Missoula All-Maggots RFC
- Full name: Missoula All-Maggots Rugby Football Club
- Union: Montana Rugby Union
- Founded: 1976
- Ground: Fort Missoula Regional Park

Official website
- maggots.org

= Missoula Maggots =

Rugby team in Montana, U.S.

The Missoula All Maggots RFC or the Missoula Maggots are an amateur rugby union football club based out of Missoula, Montana. The club was established in 1976 by former rugby club players recently graduated from the University of Montana in Missoula. The Maggots play competitive rugby union and rugby sevens versions of rugby within the Montana Rugby Union which is affiliated with USA Rugby.

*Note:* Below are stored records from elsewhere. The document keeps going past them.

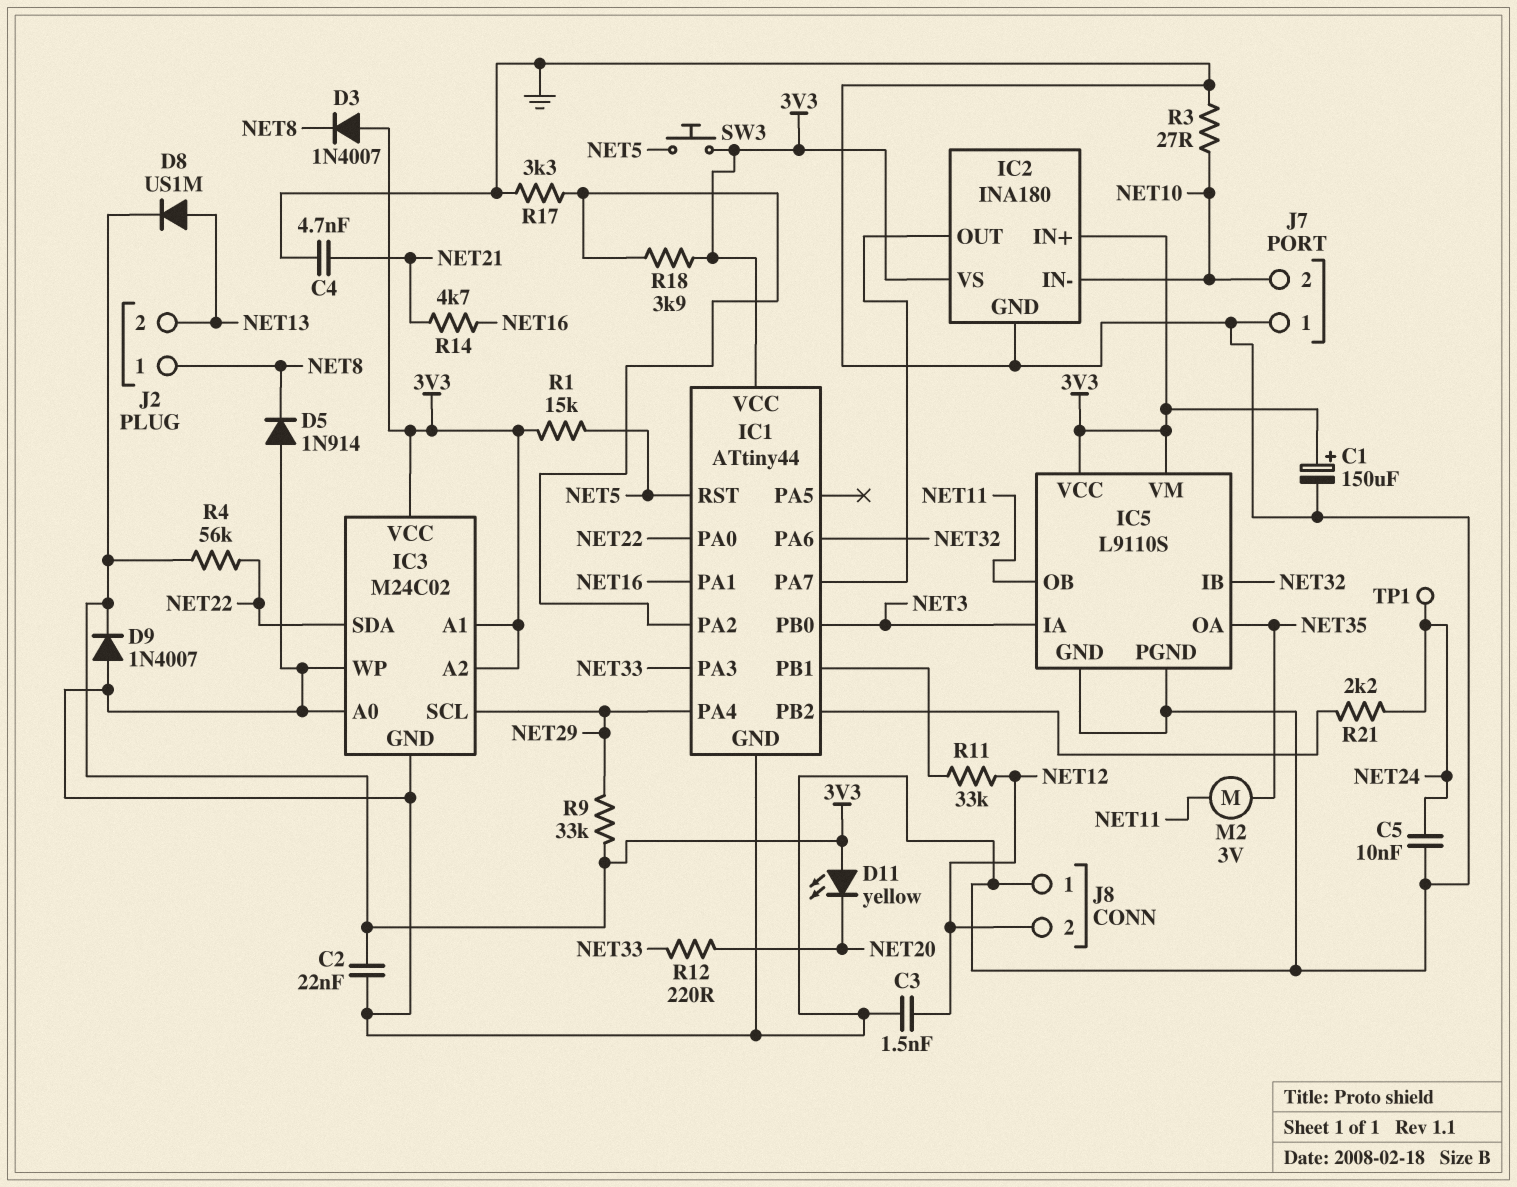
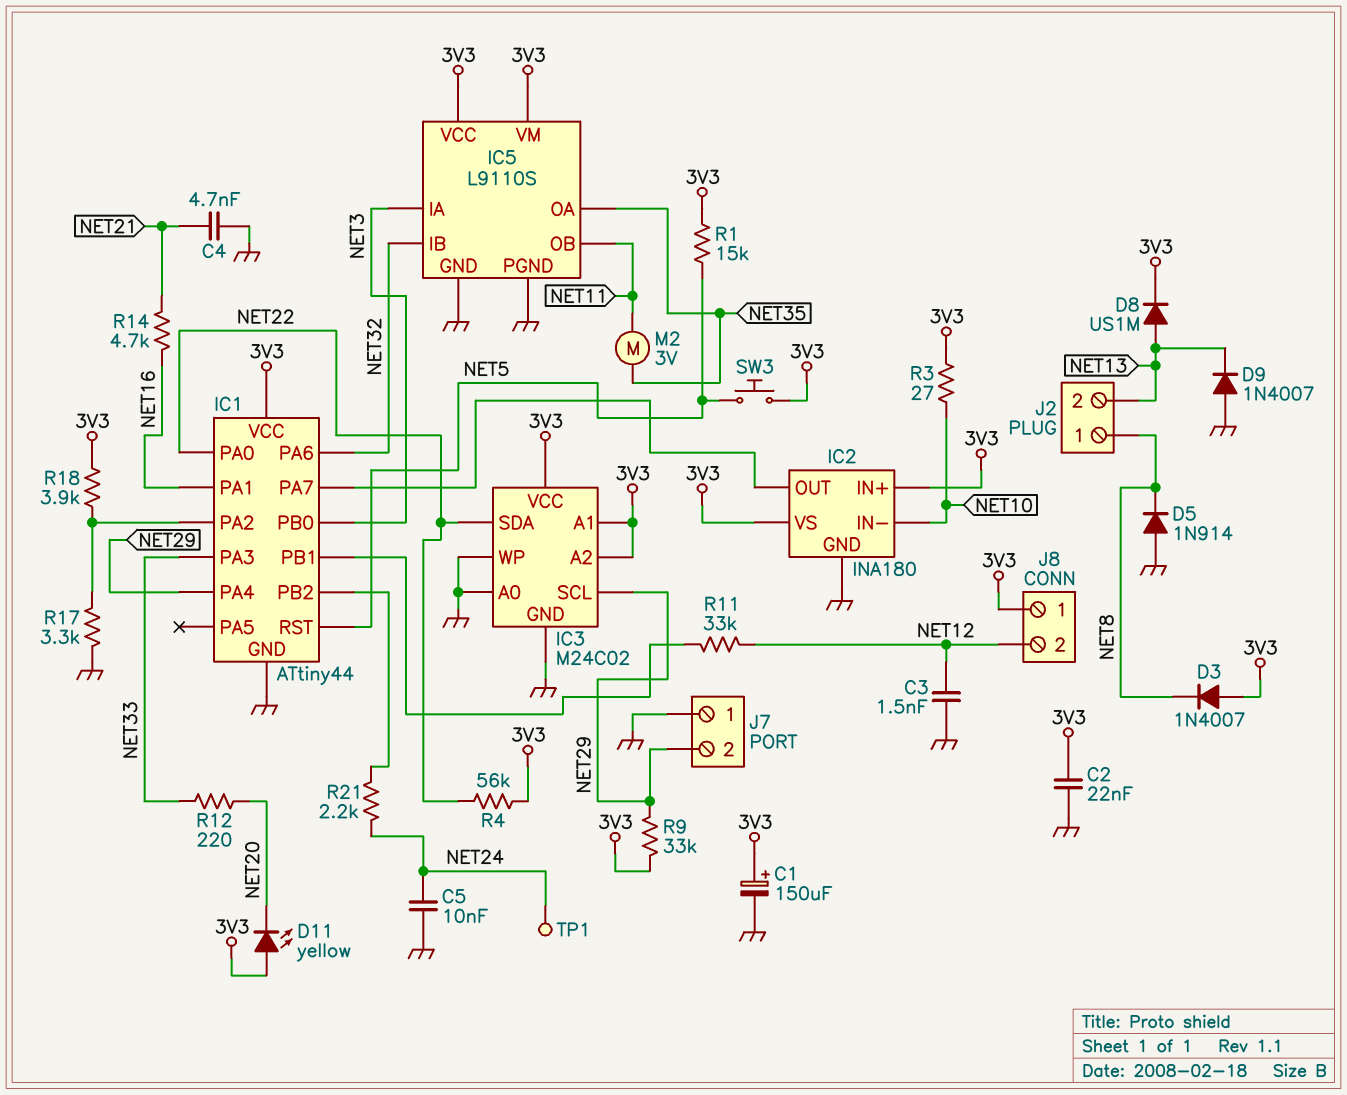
D9: diode 1N4007 (A GND, K 3V3) -> diode 1N4007 (A GND, K NET13)
J7 pin 2: NET10 -> NET29
J8 pin 1: GND -> 3V3
R3: 27 (GND, NET10) -> 27 (3V3, NET10)

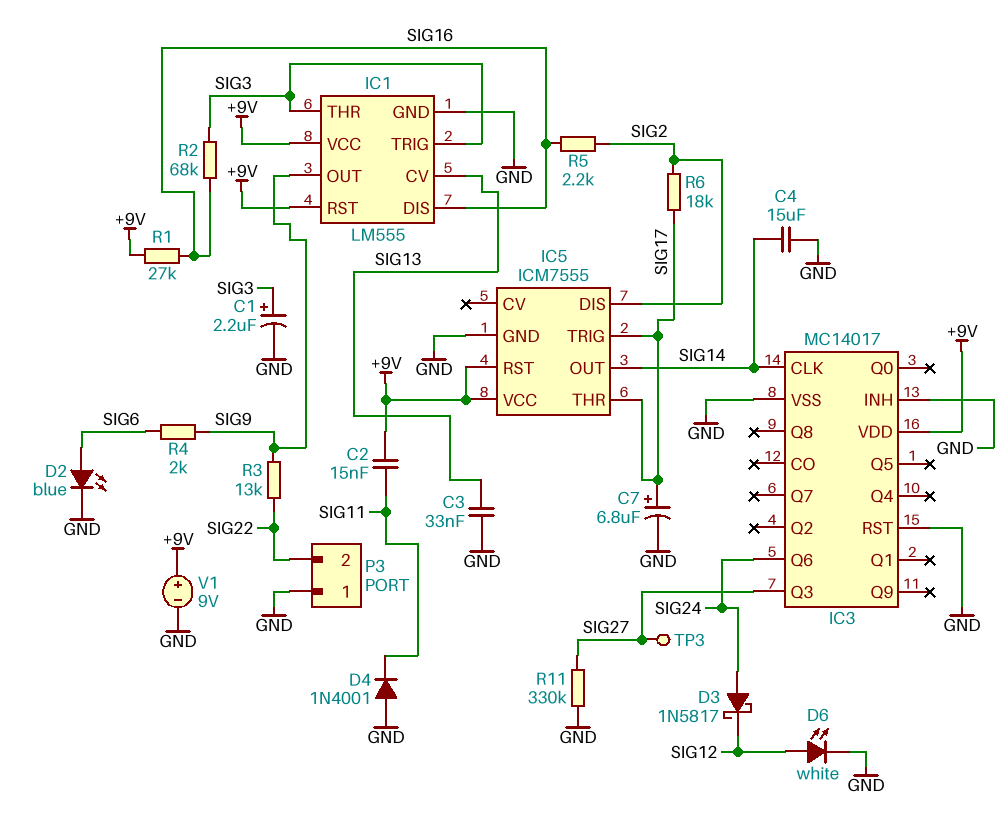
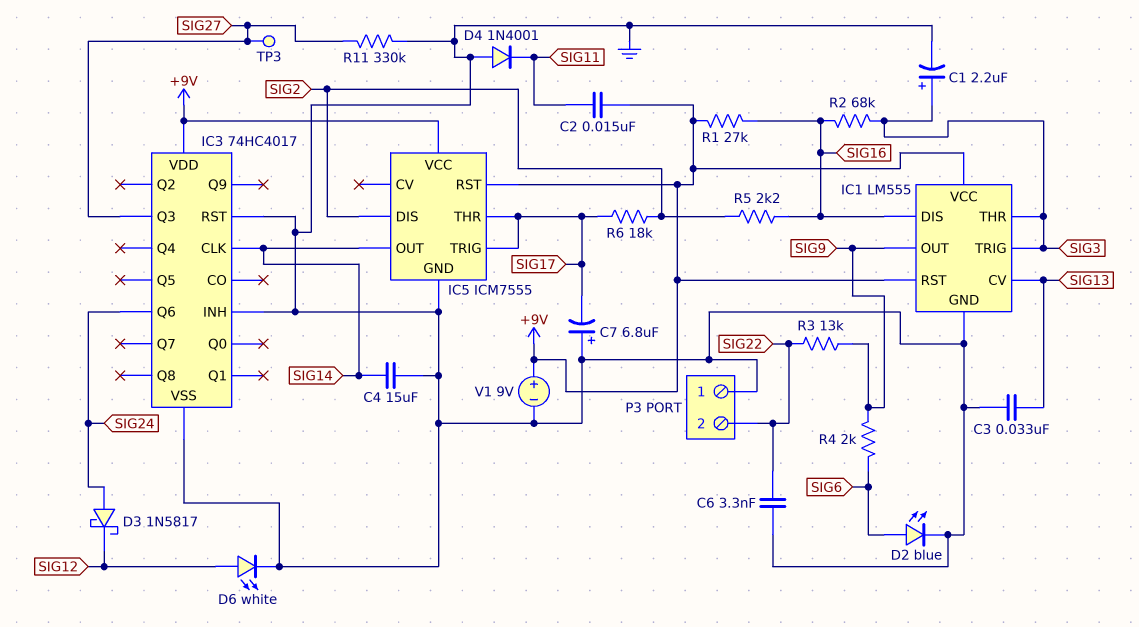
C6: none -> 3.3nF (GND, SIG22)
C7: 6.8uF (plus SIG17, minus GND) -> 6.8uF (plus GND, minus SIG17)
IC3: MC14017 -> 74HC4017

The Maggots are traditionally a rugby union style team when they are in competition as the popularity of rugby sevens is much newer to rugby overall. The Maggots also play against other Division I, Division II, and Division III men's and collegiate rugby clubs throughout the Pacific Northwest, United States, and Canada when not committed to Montana Rugby Union play. The Maggots are known to tour much more than other rugby clubs in the United States, frequently taking road tours using their infamous club Maggotbus to domestic and Canadian locations. As of 2025 the Maggots are on their fifth Maggotbus since their founding. The Maggots typically tour several times each year across Western US states and Western Canada. The team has taken international tours to the Cayman Islands, New Zealand (3 occasions), Japan, England (2 occasions), France, Australia, and Ireland. Team colors are black and white. As of 2025, The Maggots have 28 Montana Rugby Union titles since the Union was founded in 1977.

==Maggotfest==
The Maggots have hosted the Annual Maggotfest social rugby festival in Missoula annually since 1977. Maggotfest attracts teams from throughout the United States, Canada, and the world to partake in its unique social rugby festival offering. Teams from England, Wales, France, New Zealand, and Australia have come to participate in Maggotfest. The non-elimination rugby match style festival focuses on the fun, social, and bonding aspects of the game as well as emphasizing competitive rugby gameplay and sportsmanship as well. The Maggotfest festival hosts up to 48 rugby teams and over 2,000 individuals come annually to play or simply join the festivities every year. Maggotfest has strong rugby union participant loyalty as a majority attending come year after year. There are men's, old boys, and women's divisions, with teams of several varying rugby skill levels.